Regional integration and its economic benefits have over time become a valuable tool for the facilitation of trade, the world over. Regional markets are a useful tool for attaining development goals and spreading economic dividends beyond geopolitical borders. Unfortunately, the AU and the sub-regional bloc’s initiatives have faced many challenges along the path to true integration.

 

The post-independence difficulties that have dogged African nations for more than half a century, namely wars, poverty, corruption and mismanagement have made almost any realization of successful regional and continental integration and trade an impossibility.

 

Trade remains a powerful catalyst for poverty reduction and economic growth. Africa has yet to capture the vast economic growth-enhancing benefits of regional trade. The continent’s share of global GDP still averages a paltry three percent.

 

Africa also misses out on multiple growth and development opportunities because one of the essential vehicles of trade, namely trade financing is inadequate. The current shortfall is significant and worrying. Commercial banks finance one-third of Africa’s commerce, but the finance gap still stands at US$90 Billion annually. This gap must be adequately addressed for the potential of the continent to be reached.

 

It is estimated that for every dollar spent on trade facilitation via commercial banks, there is a return of up to 70 dollars in economic benefits. Banks supporting cross-border trade can, therefore, be one of the most important vehicles available to deliver the potential of regional trade.

 

The banking industry can, therefore, play a critical role in the growth of trade from the micro to the macro level. Commercial banks are best placed to provide comprehensive, accurate and current information for both the buyers and sellers aligned under the new intra-government framework. Financing, management of risk and settlement of trade transactions can be done under one roof through banks.

 

As KCB Group we are alive to the importance of regional integration, access to credit and trade. Financial institutions through strategic partnerships have been able to develop regional models, to better capitalize on the opportunities along trade corridors. There is need to continually facilitate local and cross border activities to finance operations and liquidity, as well as mitigate risks inherent in trade.

 

At the core of African integration, the African Economic Outlook (AOE), 2018 suggests that “a borderless Africa” is one of the key foundations of a competitive continental market that could serve as a global business center.” AfCFTA, therefore, offers substantial gains for all African countries.

 

The private sector has its role to play in propelling regional financial integration in the East African region and the continent at large. A guiding hand in actualizing sustainable, equitable growth and development for countries and regions alike.
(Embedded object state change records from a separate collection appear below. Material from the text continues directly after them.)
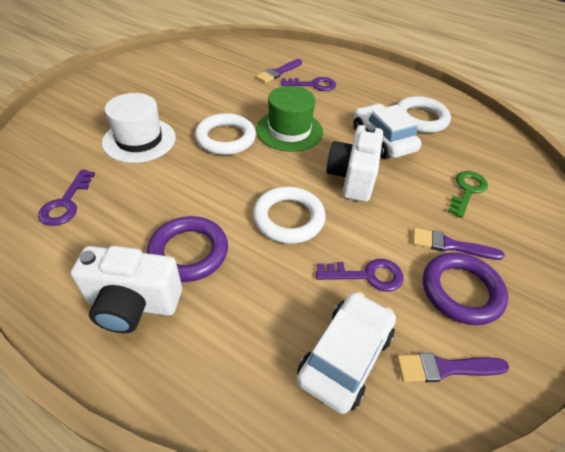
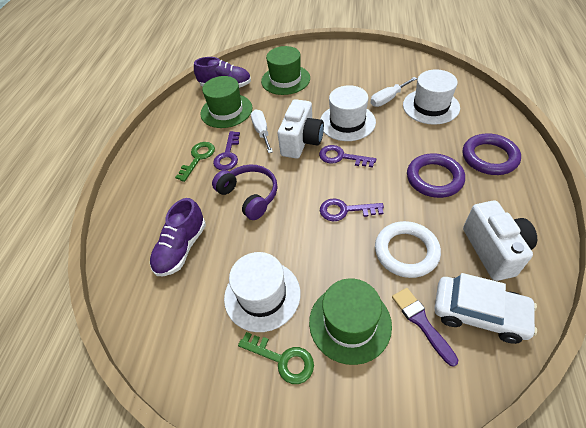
green hat: 1 -> 3
green key: 1 -> 2
purple brush: 3 -> 1
purple headphones: 0 -> 1
purple shoe: 0 -> 2
white car: 2 -> 1
white hat: 1 -> 3
white ring: 3 -> 1
white screwdriver: 0 -> 2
We will continue to be at the forefront in offering financial services that are aimed at facilitating cross-border trade.

 

Now, again “the winds of change,” have once again swept across our land. With a solid base formed under the economic benefits of integration, African nations will have more bargaining power as regional blocks. The economic dividends will be felt for the mid and long term, and Africa will take its rightful place on the global stage.

 

Banking can be utilized toward the realization of the “African Renaissance,” the theme of the recently concluded Africa Union meeting. As a great African scholar once said: “The African renaissance is about building new Pyramids.” The time to finance and actualize that dream is now. The Writer is the KCB Group CEO and MD.